Por último, el tercer punto en el que sí quisiera
detenerme es en su relación con Mansilla, su pueblo natal. Porque de allí, o no
se ha marchado, o bien se está siempre marchando (en un estado de incertidumbre
suspensiva), o bien se ha marchado pero permanece en esa “cuarta dimensión”. La
que experimenta cuando abre ventana en París por la mañana, según sus R64
Reviews palabras. Se trata de un “irse sin haber partido”. Una vivencia que
podríamos definir como una ensoñación nostálgica, según la cual Calveyra
percibe a Mansilla junto a la realidad empírica de la cotidianidad en forma
simultánea.
Ir tras los pasos de Arnaldo Calveyra para el director
Mario Daniel Villagra resulta una empresa difícil pero que simultáneamente
tiene delante de sus ojos. Como si él mismo estuviera asistiendo a un film. La
vida de Calveyra resulta tan profundamente coherente y cohesiva, tan elocuente
a la vez, que sus huellas son sus pasos y su desplazamiento es, paradojalmente,
su quietud. Por otra parte, el diálogo que ha de haber entablado Villagra con
sus libros seguramente de seguro ha sido fecundo, interpelado por los poemas de
modo persuasivo. Pero más circundado, más envuelto por ellos que sacudido.
Porque ese es el efecto que produce la poética de Calveyra.
La banda de sonido, cuya música original estuvo a
cargo de Gustavo Reynoso, es delicada y confiere personalidad al film. Ubica
los silencios en los lugares acertados y las zonas tonales en los pertinentes.
La voz en off ejecuta otra clase de ejemplos, los que “narran” aquello que está
por detrás de los significados de la imagen. Una voz que en todo caso
resignifica la imagen o bien repone una información imprescindible en el caso
de un poeta radicado en el extranjero. En donde conocer ciertos detalles
contextuales resulta relevante.
Y luego está esa otra cara del documental. La que
plasma el segundo bilingüismo, el metafórico, el geográfico inclusivo del arquitectónico.
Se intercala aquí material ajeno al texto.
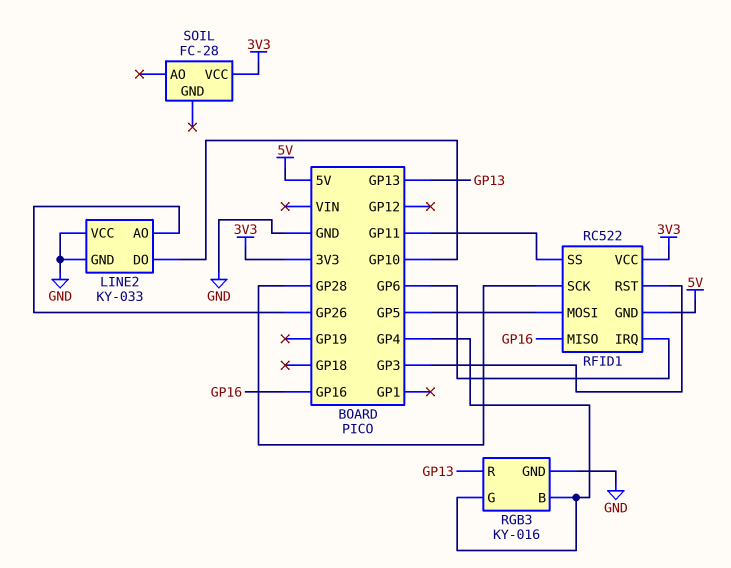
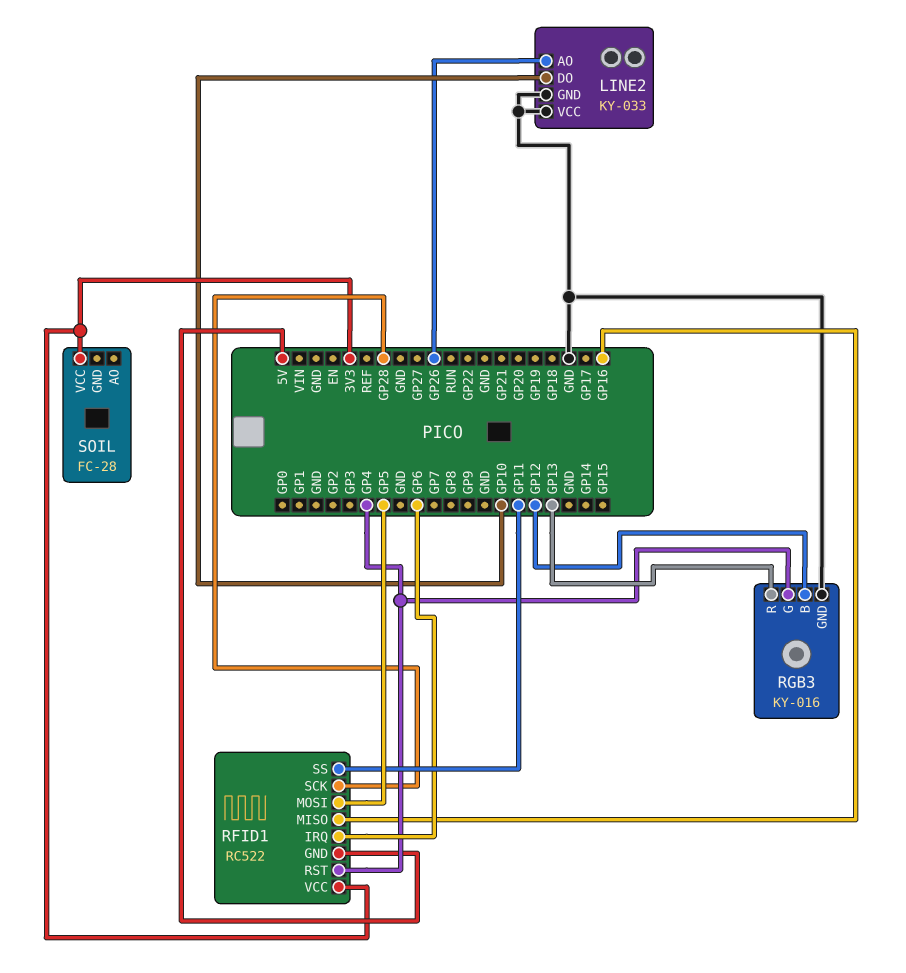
RFID1 pin RST: GP3 -> GP4
RGB3 pin B: GP4 -> GP12

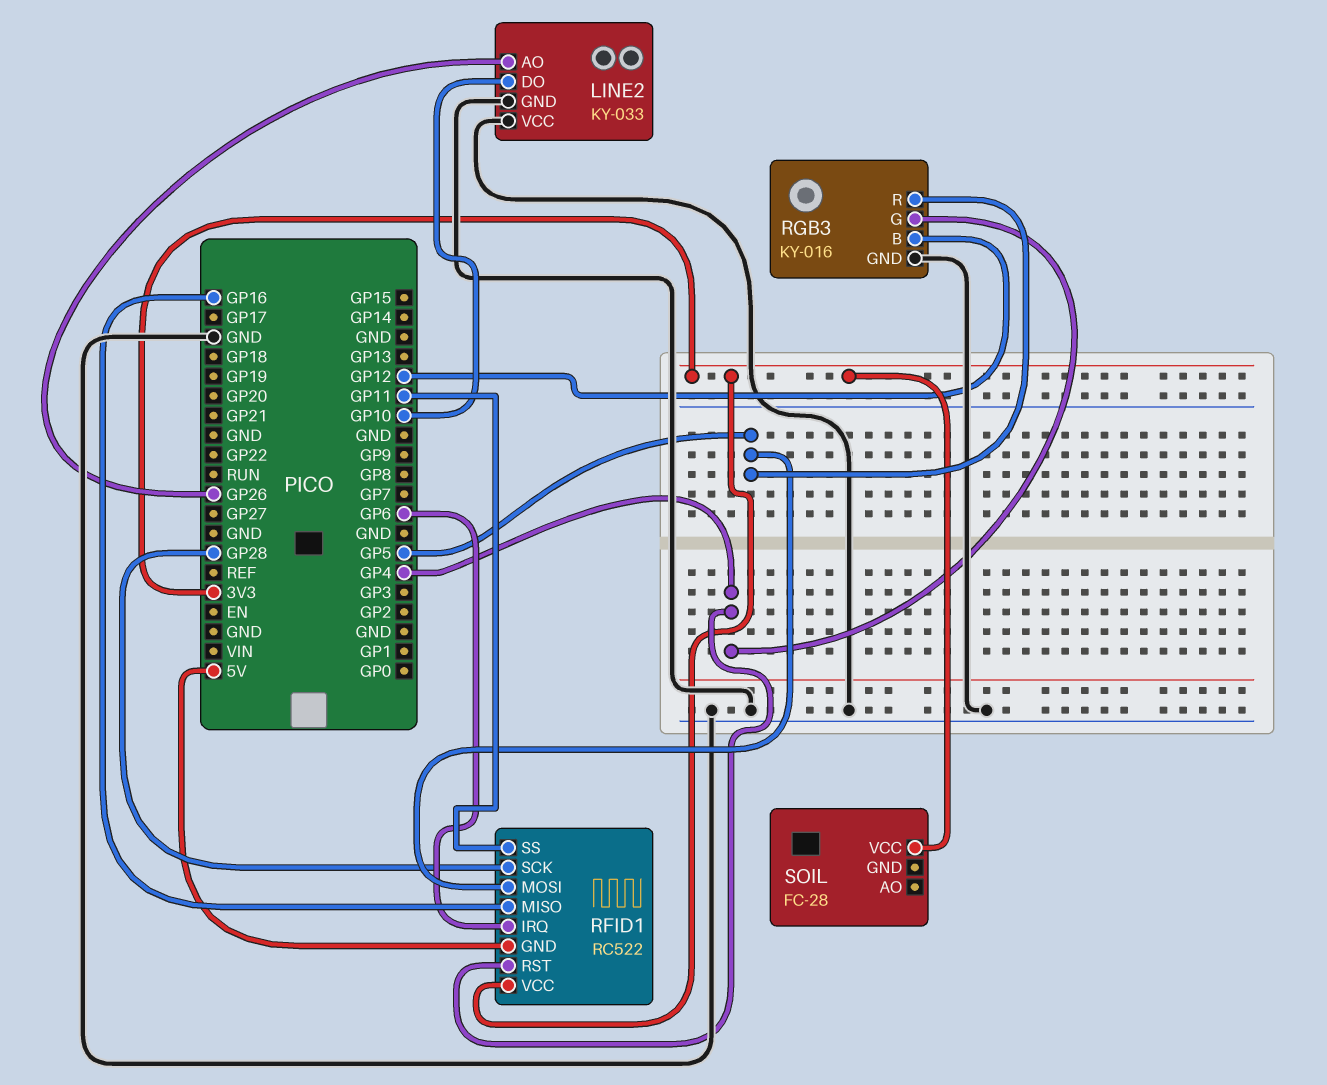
RGB3 pin R: GP13 -> GP5

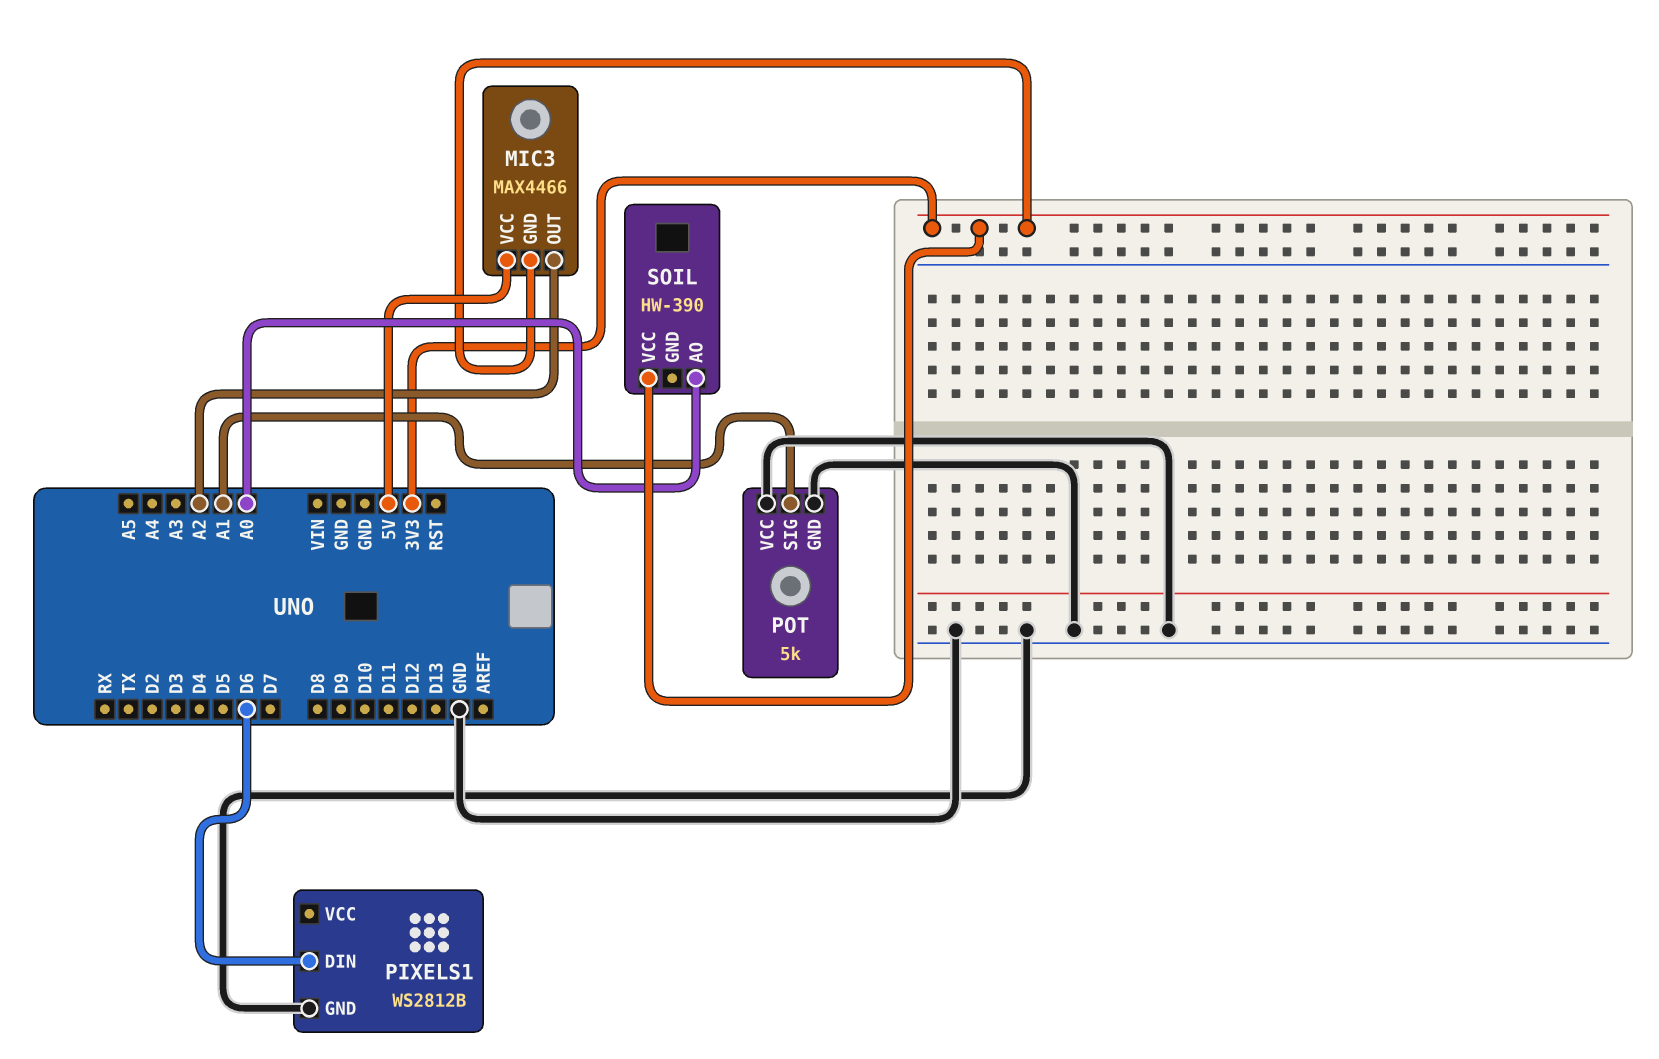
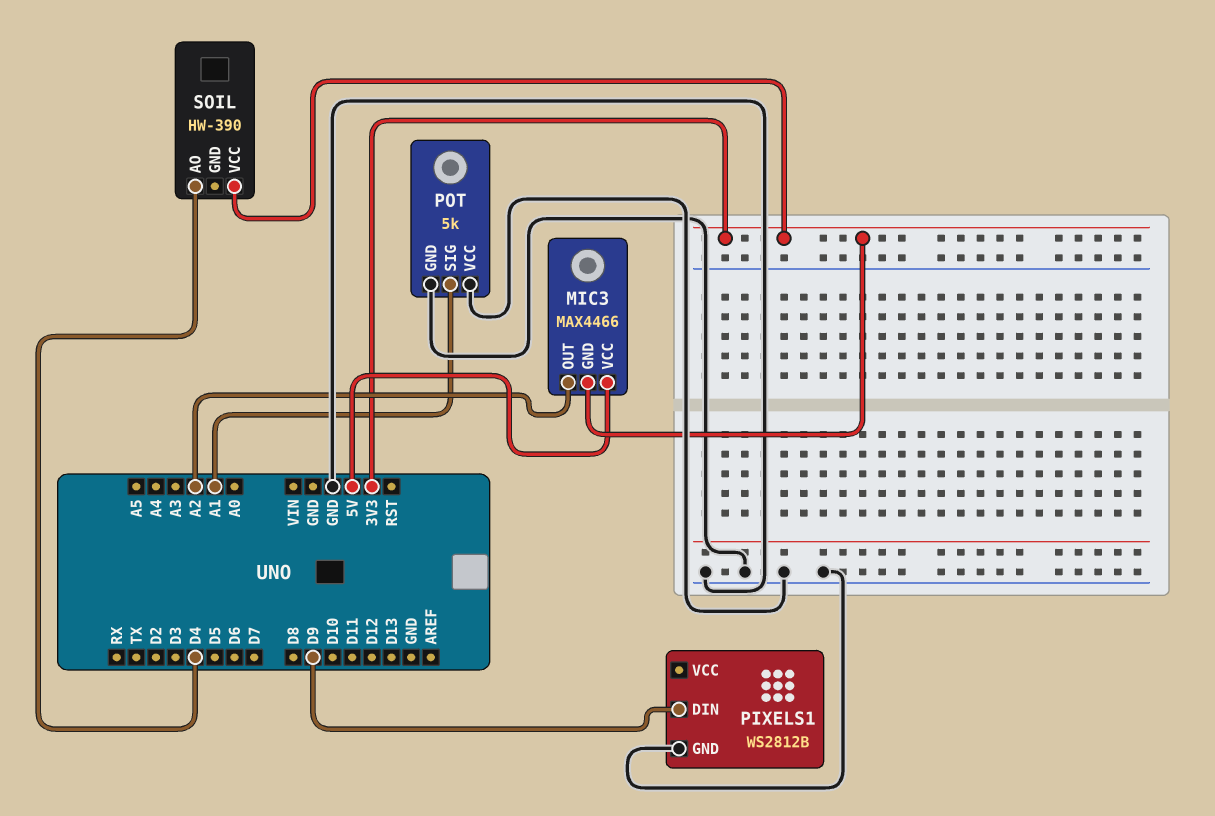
PIXELS1 pin DIN: D6 -> D9
SOIL pin AO: A0 -> D4

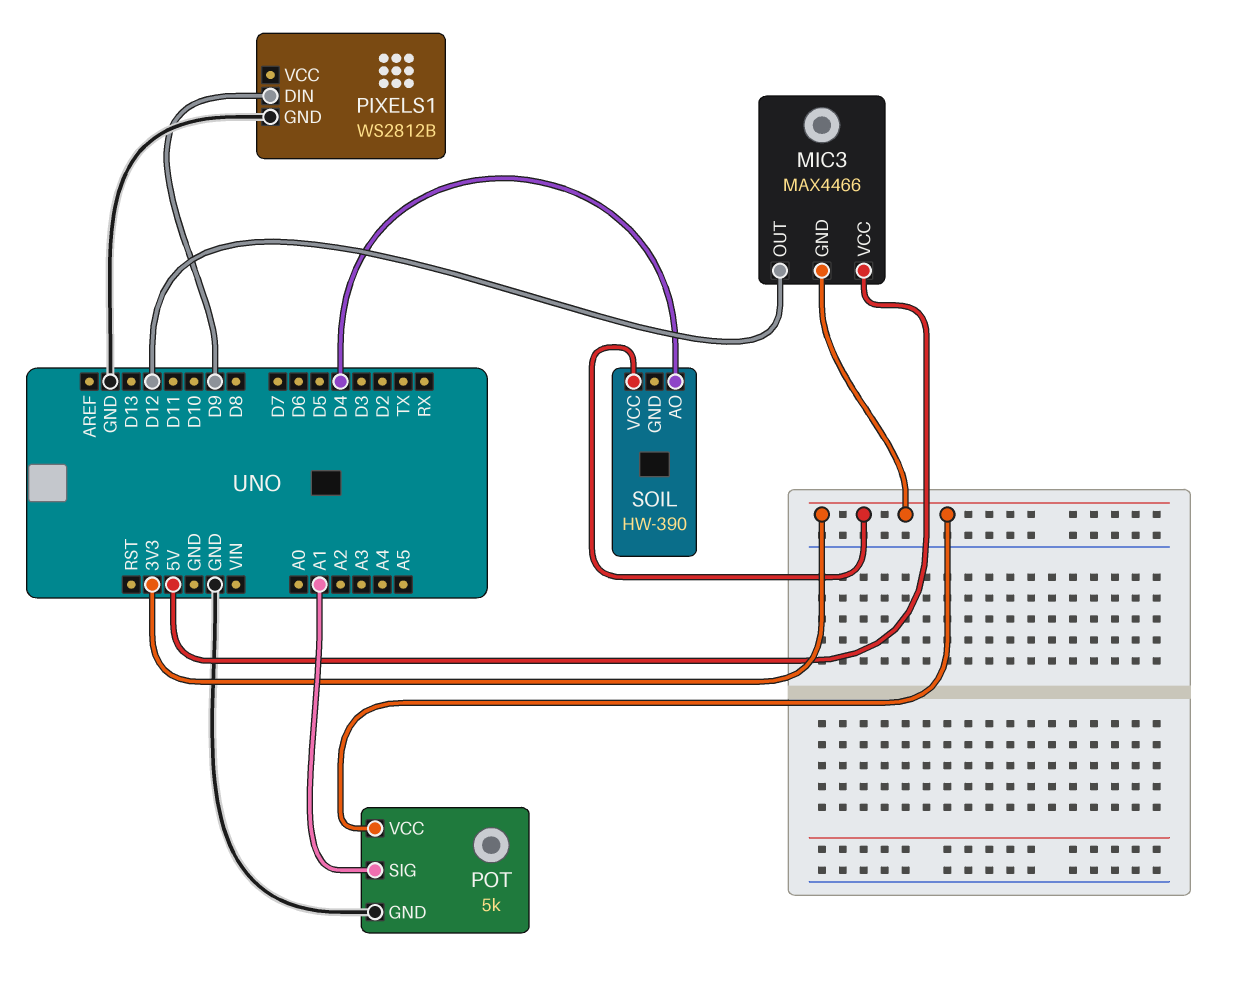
MIC3 pin OUT: A2 -> D12
POT pin VCC: GND -> 3V3

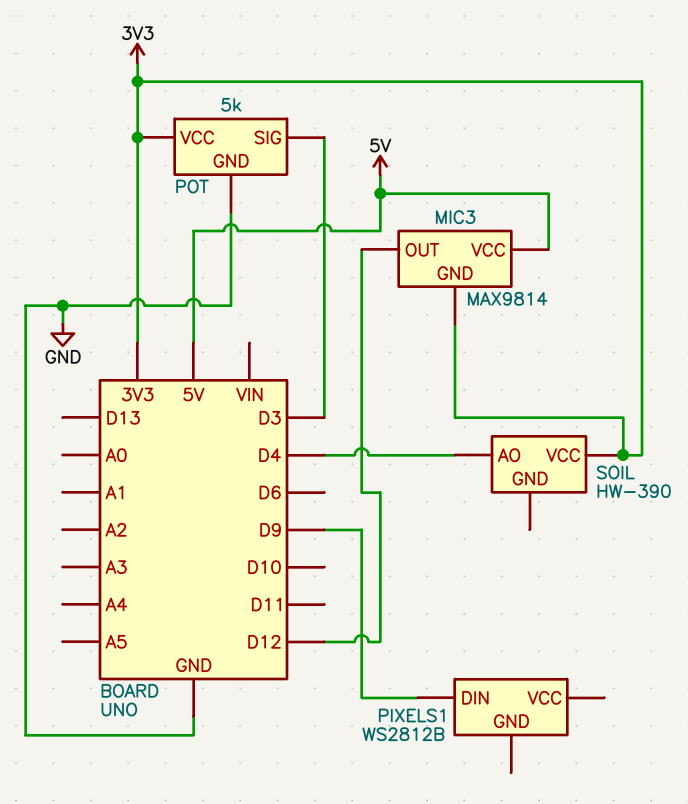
MIC3: MAX4466 -> MAX9814
PIXELS1 pin GND: GND -> none
POT pin SIG: A1 -> D3

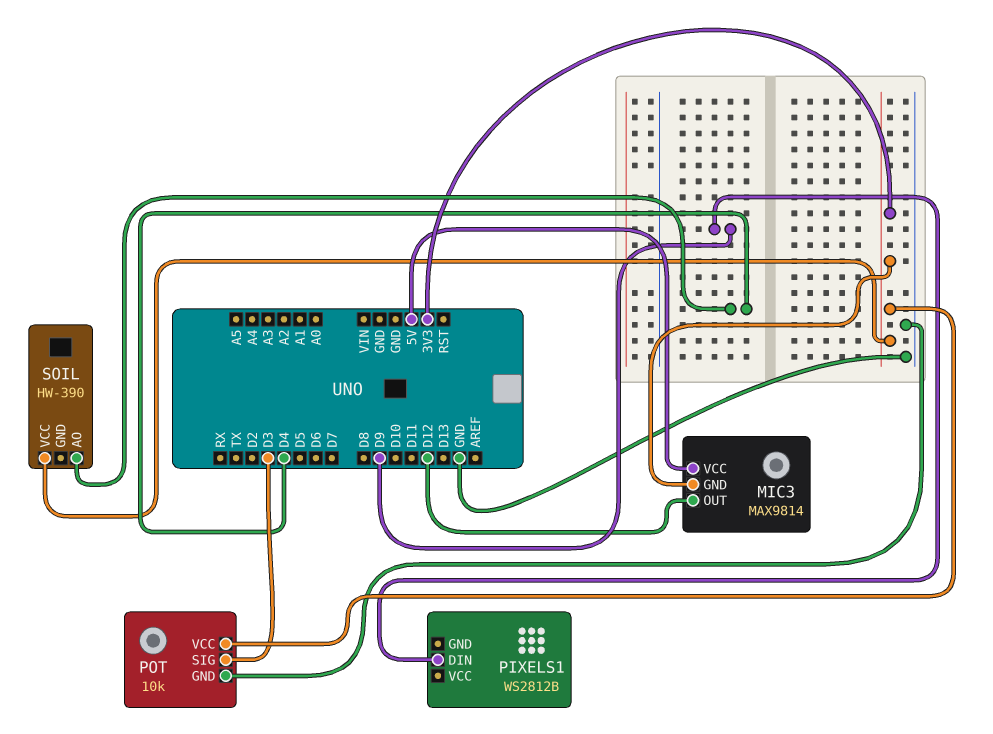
POT: 5k -> 10k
Y del pictórico, me atrevería a afirmar, porque el film exhibe asimismo
determinadas pinceladas. El pueblo de Mansilla, de naturaleza austera. Luego
Concepción del Uruguay, de vida más agitada, y a continuación Buenos Aires, una
urbe cuya modernidad hace contrapunto con lo pueblerino de los comienzos. Esta
espacialidad argentina se distingue del panorama elegante de una ciudad
europea. Esa París que abarca varias temporalidades. La de la llegada, la de su
vida diaria, la inspiradora mediante paseos por sus jardines de una poética.
Los trazos, las huellas, pueden ser leídos en otra clave: la del tiempo. Esa
que inscribe en el cuerpo su magnitud. La que señala nuestra condición finita.
Nuestros límites tanto como nuestro devenir. Hay sin embargo en el poeta una
suerte de fortaleza como de roca, que confieren a él y a su poética un atributo
indestructible. Se trata del encuentro de una claridad feliz: la un rostro con
la transparencia de un cristal, proyectados en una poética concreta.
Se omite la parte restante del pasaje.